Ein weiteres Beispiel sind die Wirren der Reformation. Diese Gegend hier war ja mittendrin, weil da die Konfessionsgrenze gesetzt wurde. Manches ist dort schräg gelaufen. In einem historischen Buch habe ich gelesen, dass einmal eine Gruppe Jeusser nach Gurmels bei einer katholischen Hochzeit tanzen und festen wollten. Die reformierte Berner Obrigkeit bekam Wind davon. Sie pfiffen die festfreudigen Jeusser aufs Schärfste zurück und verpasste ihnen eine saftige Busse. Zum Glück leben wir heute die Ökumene.
Zu erwähnen sind auch die Sonderbundkriege, wo die Schweiz 27 Tage lang einem Bürgerkrieg ausgesetzt war.
 
Sie sehen, auch früher mussten sich die Menschen zusammenraufen. Heute haben wir andere Probleme, für die wir gute Lösungen finden müssen. Wir stellen uns die Frage, wie wir unsere Umwelt am besten schützen, oder wie wir eine kulturelle und menschliche Offenheit leben können, ohne unsere Traditionen aufgeben zu müssen. Die Frage nach einer gerechten Altersvorsorge wird auch immer aktueller. Oder wie begegnen wir dem Aussterben von vielen Berufen. Jüngere Generationen müssen vielleicht lernen, in der heute schnelllebigen Zeit etwas durchzuziehen und für etwas zu kämpfen. Wir brauchen auch heute viel Phantasie und einen guten Willen, damit unser Zusammenleben glückt. Wichtig sind dabei vor allem der gegenseitige Respekt und die Achtung vor der Natur.
 
Beim Geburtstag der Schweiz bietet sich auch die Möglichkeit, zu danken.
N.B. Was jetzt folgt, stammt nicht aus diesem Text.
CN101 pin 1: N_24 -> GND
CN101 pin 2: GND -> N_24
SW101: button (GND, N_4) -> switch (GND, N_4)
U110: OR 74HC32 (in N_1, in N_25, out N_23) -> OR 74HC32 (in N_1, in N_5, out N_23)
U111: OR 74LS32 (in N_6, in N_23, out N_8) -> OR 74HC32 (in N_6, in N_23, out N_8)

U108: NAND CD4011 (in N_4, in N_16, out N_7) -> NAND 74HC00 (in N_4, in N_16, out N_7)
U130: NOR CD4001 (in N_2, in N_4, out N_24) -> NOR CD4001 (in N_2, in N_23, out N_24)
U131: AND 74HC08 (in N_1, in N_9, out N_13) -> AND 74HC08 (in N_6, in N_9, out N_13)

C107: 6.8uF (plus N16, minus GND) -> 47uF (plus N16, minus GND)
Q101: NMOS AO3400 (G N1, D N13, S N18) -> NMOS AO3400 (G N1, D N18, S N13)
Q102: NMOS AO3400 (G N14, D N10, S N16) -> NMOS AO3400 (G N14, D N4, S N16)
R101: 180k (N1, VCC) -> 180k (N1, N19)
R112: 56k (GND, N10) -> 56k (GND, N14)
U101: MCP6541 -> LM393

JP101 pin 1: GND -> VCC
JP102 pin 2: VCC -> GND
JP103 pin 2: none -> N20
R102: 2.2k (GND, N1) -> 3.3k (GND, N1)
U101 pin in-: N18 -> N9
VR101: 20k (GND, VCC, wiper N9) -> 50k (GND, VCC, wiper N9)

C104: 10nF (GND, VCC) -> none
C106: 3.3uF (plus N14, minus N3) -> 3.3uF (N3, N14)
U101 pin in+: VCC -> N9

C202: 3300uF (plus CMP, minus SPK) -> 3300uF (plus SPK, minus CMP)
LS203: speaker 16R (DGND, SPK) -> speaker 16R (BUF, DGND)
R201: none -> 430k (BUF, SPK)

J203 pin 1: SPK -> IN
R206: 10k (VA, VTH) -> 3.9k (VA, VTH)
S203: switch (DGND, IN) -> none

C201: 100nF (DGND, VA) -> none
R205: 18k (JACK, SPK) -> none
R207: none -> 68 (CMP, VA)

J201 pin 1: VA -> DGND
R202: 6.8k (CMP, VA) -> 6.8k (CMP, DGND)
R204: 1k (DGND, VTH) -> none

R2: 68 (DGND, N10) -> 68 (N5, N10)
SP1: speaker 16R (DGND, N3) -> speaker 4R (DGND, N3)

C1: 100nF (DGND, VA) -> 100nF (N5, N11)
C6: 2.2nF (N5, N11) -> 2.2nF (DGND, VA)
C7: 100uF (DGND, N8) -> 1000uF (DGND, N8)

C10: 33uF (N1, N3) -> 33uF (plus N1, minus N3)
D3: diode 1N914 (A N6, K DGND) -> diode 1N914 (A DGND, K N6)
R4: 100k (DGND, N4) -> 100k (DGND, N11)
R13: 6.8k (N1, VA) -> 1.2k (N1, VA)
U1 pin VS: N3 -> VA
Danke, dass Sie unsere älteren Menschen achten, sie haben viel für uns und unsere Schweiz geleistet, dass unser Land heute da steht, wo es ist.
Danke, dass Sie unsere Jugendlichen verstehen und begleiten. Sie brauchen uns und wir brauchen sie. Sie werden einmal die Verantwortung tragen, die wir heute haben.
Danke, dass Sie familienfreundlich sind und ihnen geeignete Strukturen bieten, damit es schön ist, eine Familie zu haben.
Danke, dass Sie kranke Menschen begleiten und ihnen auf ihrem Weg beistehen.
Danke, dass Ihr Horizont weit ist und Sie auch zu Fremden ja sagen und trotzdem Ihren Traditionen treu bleiben können.
Danke, dass Sie zu unserer Umwelt Sorge tragen, dass Sie sich einsetzen, für ein sauberes und fruchtbares Land.
Ihnen kommt sicher noch einiges in den Sinn, wofür wir einander danken könnten. Doch nun will ich zum Schluss kommen.
 
Die Schweiz ist vom Herzen heraus gewachsen und das geworden, was sie heute ist. Ein schönes und ein gutes Land mit einer hohen Lebensqualität. Das müssen wir wirklich sagen. So wollen auch wir von unseren Herzen heraus leben und zueinander Sorge tragen. Dann fühlen wir uns dazugehörig, dann erfahren wir Gemeinschaft und vielleicht werden dann auch wir dieses Heimatgefühl erleben, das ich am Anfang erwähnt habe - egal wo wir sind und wo wir uns niederlassen.
 
Liebe Leserinnen und Leser von unsere Region. Ich wünsche Ihnen ein fröhliches Geburtstagsfest der Schweiz und einen schönen 1. August.